Tory national and local propaganda is second to none in repetition of arrogant brain-washing themes of being the only party of ‘business efficiency’ able to ‘deliver vital services’, giving ‘more for less’. All this, despite annual hikes in unfair council tax (unrelated to incomes) and the Tory-created financial and staffing disaster of the recent Taunton Deane-West Somerset merger proving that
‘bigger is not better – neither economically nor democratically – plus the fact that 65% of us, in an official ballot, voted for ‘two unitaries’, not One Somerset.
Abolition of our popular district councils, trying to replace them with nebulous LCNs and one overall council, covering a vast area with only half as many councillors, looks like yet another Tory-imposed catastrophe.

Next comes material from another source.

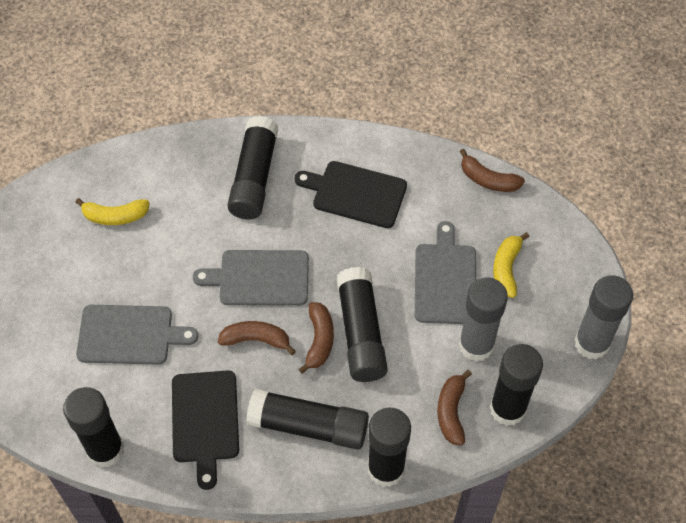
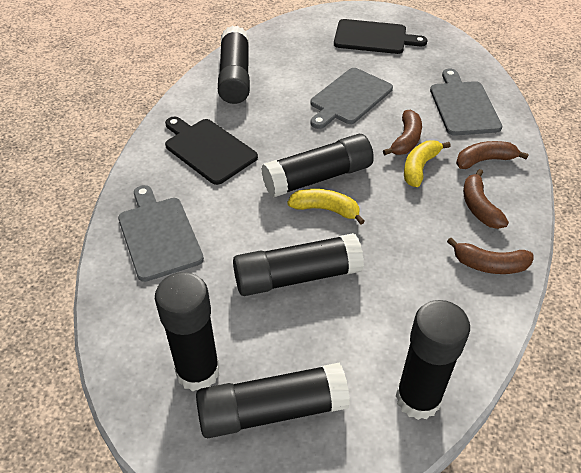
grey glue stick: 2 -> 0

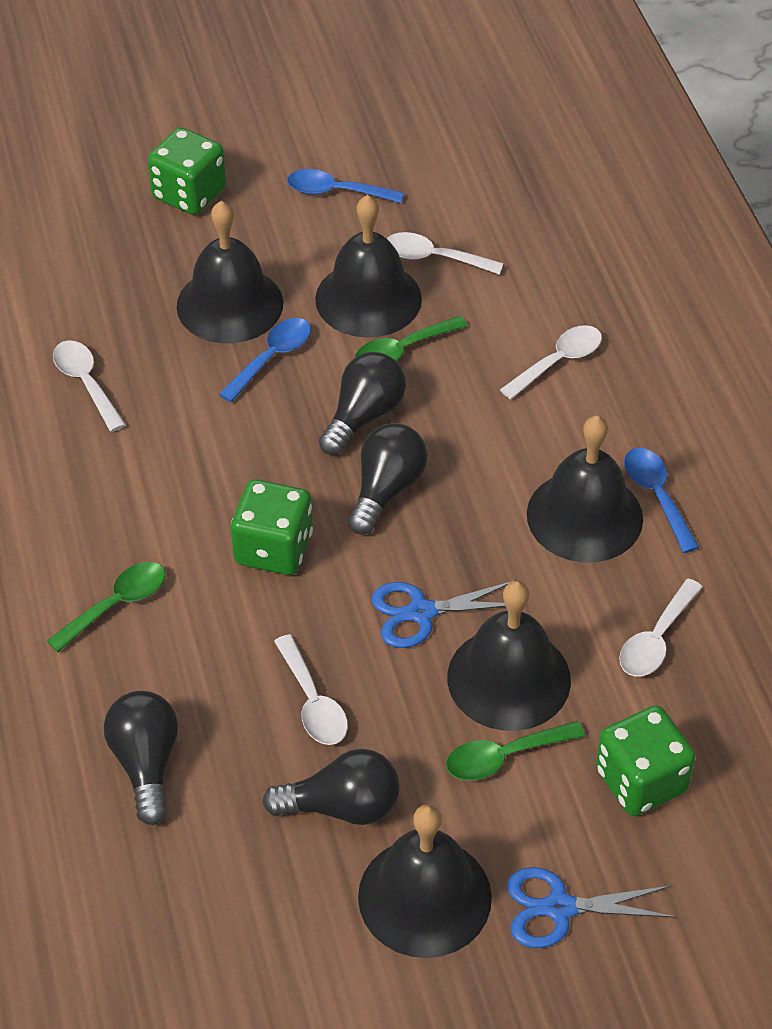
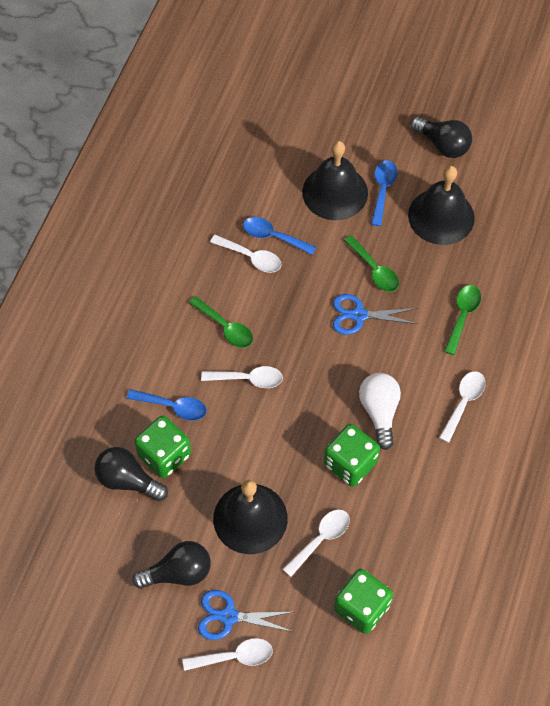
black bell: 5 -> 3
black light bulb: 4 -> 3
white light bulb: 0 -> 1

When Lib Dems last ruled the county, there was debt totalling £324 million financed by interest payments of £42,000 per day, but nothing for Tories to crow about when, under their present rule, debt is the same £324 million with interest at £41,460 a day.
Another question of mine not answered was: when are our arrogant Tory ‘fantastic deliverers of public services at turbo-charged, levelling-up efficiency’ going to restore all the plethora of services and staff they cut in their austerity hey-days? If not, could they please go and ‘die in the same ditch’ that buffoon Boris did in October 2019: now May 2022?